Wednesday, January 25, 2006

Nostalgia as Amnesia

I have the recurrent fantasy of stopping off at a historical marker in the middle of nowhere and reading on the corroded plate: Site of the First Historical Marker. Our content-free regard for the past is perhaps not always this self-referential; but the parks and pageants seem to be heavier on the local color than the contemporary relevance. Going to Gettysburg can and should be a numinous and frightening experience, an encounter with guardian spirits and vengeful ghosts. For most of the tourists, the trip is more like visiting a foreign country and staying at a Radisson the whole time. Last year’s word of the year was truthiness. Perhaps we can speak of pastiness in the same spirit.

Against this grumpy and not very original complaint, it might be urged that the last few years have seen the publication and considerable commercial success of a remarkable number of serious historical works about the founding of the country. I agree that these books reflect a genuine desire on the part of at least some Americans to come to terms with their own history. David McCullough’s 1776, David Hackett Fischer’s Washington’s Crossing, and Gary Wills’ book on Henry Adams; a whole series of new biographies of the founding fathers; and, above all, the more than magisterial Rise of American Democracy by Sean Wilentz all testify to a renewed commitment to history. But even the Wilentz book only covers political history to the advent of Lincoln. What strikes me as interesting and perhaps symptomatic is the absence of notable books about the whole era from Lincoln to Teddy Roosevelt—the bona fide American historians I’ve consulted can’t come up with any recommendations. Now I suppose it is possible that the only Jeopardy contestants need to know about Rutherford B. Hayes and Grover Cleveland, but I wonder if the lack of focus on this period doesn’t have another meaning. Between 1865 and 1898, America became a world power and underwent profound social transformations in the process. It is hard to believe that nothing interesting happened in the inflation phase of our national cosmogony. I don’t dispute that the debates over the Constitution remain relevant to current concerns, but maybe they are less relevant to us than the regional and class struggles of the 70s and 80s. The Bush administration, after all, a lot more like Grant’s gang of thieves than Washington’s cabinet.

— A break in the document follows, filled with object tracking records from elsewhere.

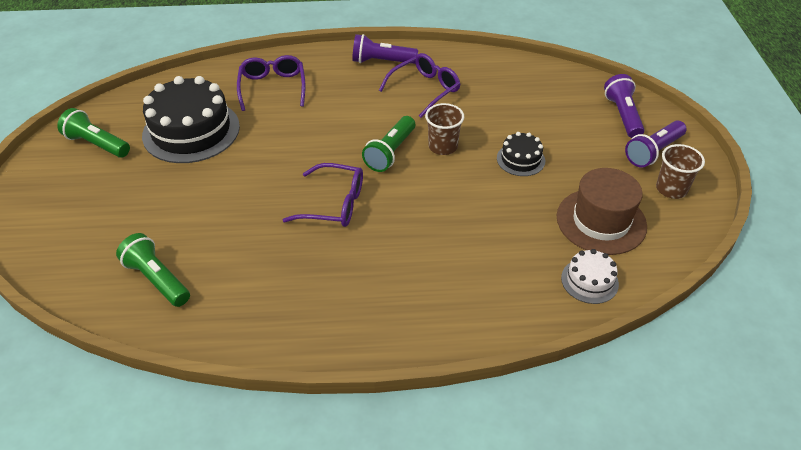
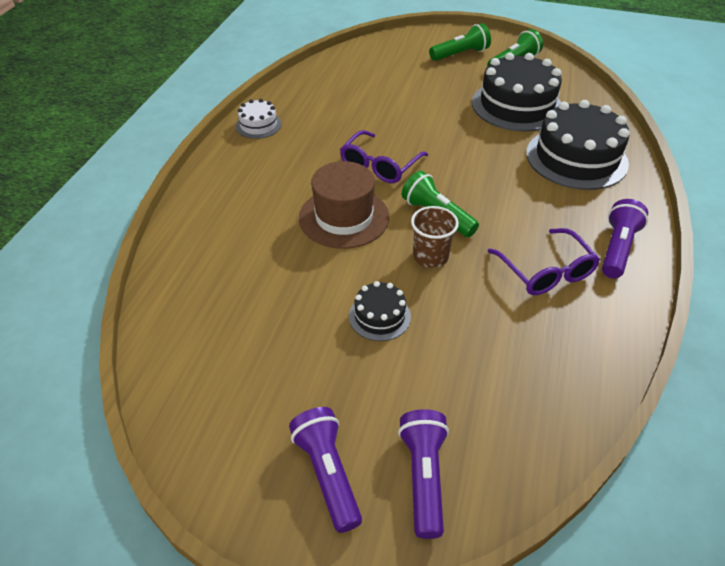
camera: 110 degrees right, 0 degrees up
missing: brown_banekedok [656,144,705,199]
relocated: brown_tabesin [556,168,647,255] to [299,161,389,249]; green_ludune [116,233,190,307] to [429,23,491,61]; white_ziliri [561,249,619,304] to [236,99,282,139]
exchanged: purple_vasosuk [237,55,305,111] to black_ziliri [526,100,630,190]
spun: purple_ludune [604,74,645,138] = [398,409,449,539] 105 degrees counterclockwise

Obsessives aren’t really interested in their obsessions. The whole point of the ritual is to avoid thinking about that other thing. Let us therefore endlessly refight the Battle of Brooklyn rather than notice that the country is once again being sold to the highest bidder as it was in the times of McKinley.

Monday, January 23, 2006


I have a problem with the policy debates I read on the Internet. They all seem to assume that the difficulties we face are technical. I don’t think that’s often true, which is not to say that there aren’t all sorts of technical issues to consider. If our political leaders were serious about confronting the dilemmas of the day, it would certainly be time to conduct a massive debate about ways and means. In the absence of a non-pathological politics, however, gestures towards solutions will just make things worse as we see in the current case of the new Medicare drug benefit. The Administration passed the new law solely and only to win an election, and the resulting bill is a monument to its bad faith. Like everything else the Bush team claims to do in the public interest—Homeland Security, New Orleans disaster relief, rebuilding Iraq—it is proving to be just another opportunity to plunder the national treasury for the benefit of the same bunch of financial interests and good old boys. The quote from Casablanca, though inevitable, is not really applicable—in the movie, the usual suspects were always rounded up but seldom guilty, whereas the members of the corresponding group in our country are always guilty but never rounded up.

It’s easy to get people to argue how to deal with the energy crisis. Should we be building new nuclear plants? Increasing research on alternative fuels? Putting more money into renewables such as solar and wind? Drastically improving gas mileage in cars? Increasing the efficiency of industrial processes for recovering petroleum from tar sands and oil shales? Figuring out how to limit carbon emissions and capture the carbon dioxide from smokestacks? Installing heat pumps in public buildings? We should we probably be doing all these things and great many more, but the better answer, the sine non qua of dealing with the very serious pickle in which we find ourselves, is neither increased conservation or alternative fuels. Absent a revolution in our politics, nothing is going to happen and nothing is going to help. Unless political power is somehow reconnected to the real interests of real people, the politicians will go on doing the bidding of people with the most ready money no matter how short their temporal horizons. I have no idea how to end the convertibility of dollars into votes; but absent such a political revolution, technological discussions won’t matter very much. And since power in our system has barricaded itself formidably against democracy and the Constitution itself is part of the problem, I doubt if normal political remedies will suffice. I’m afraid the oil isn’t going to stretch until and unless some necks get stretched first and not just figuratively.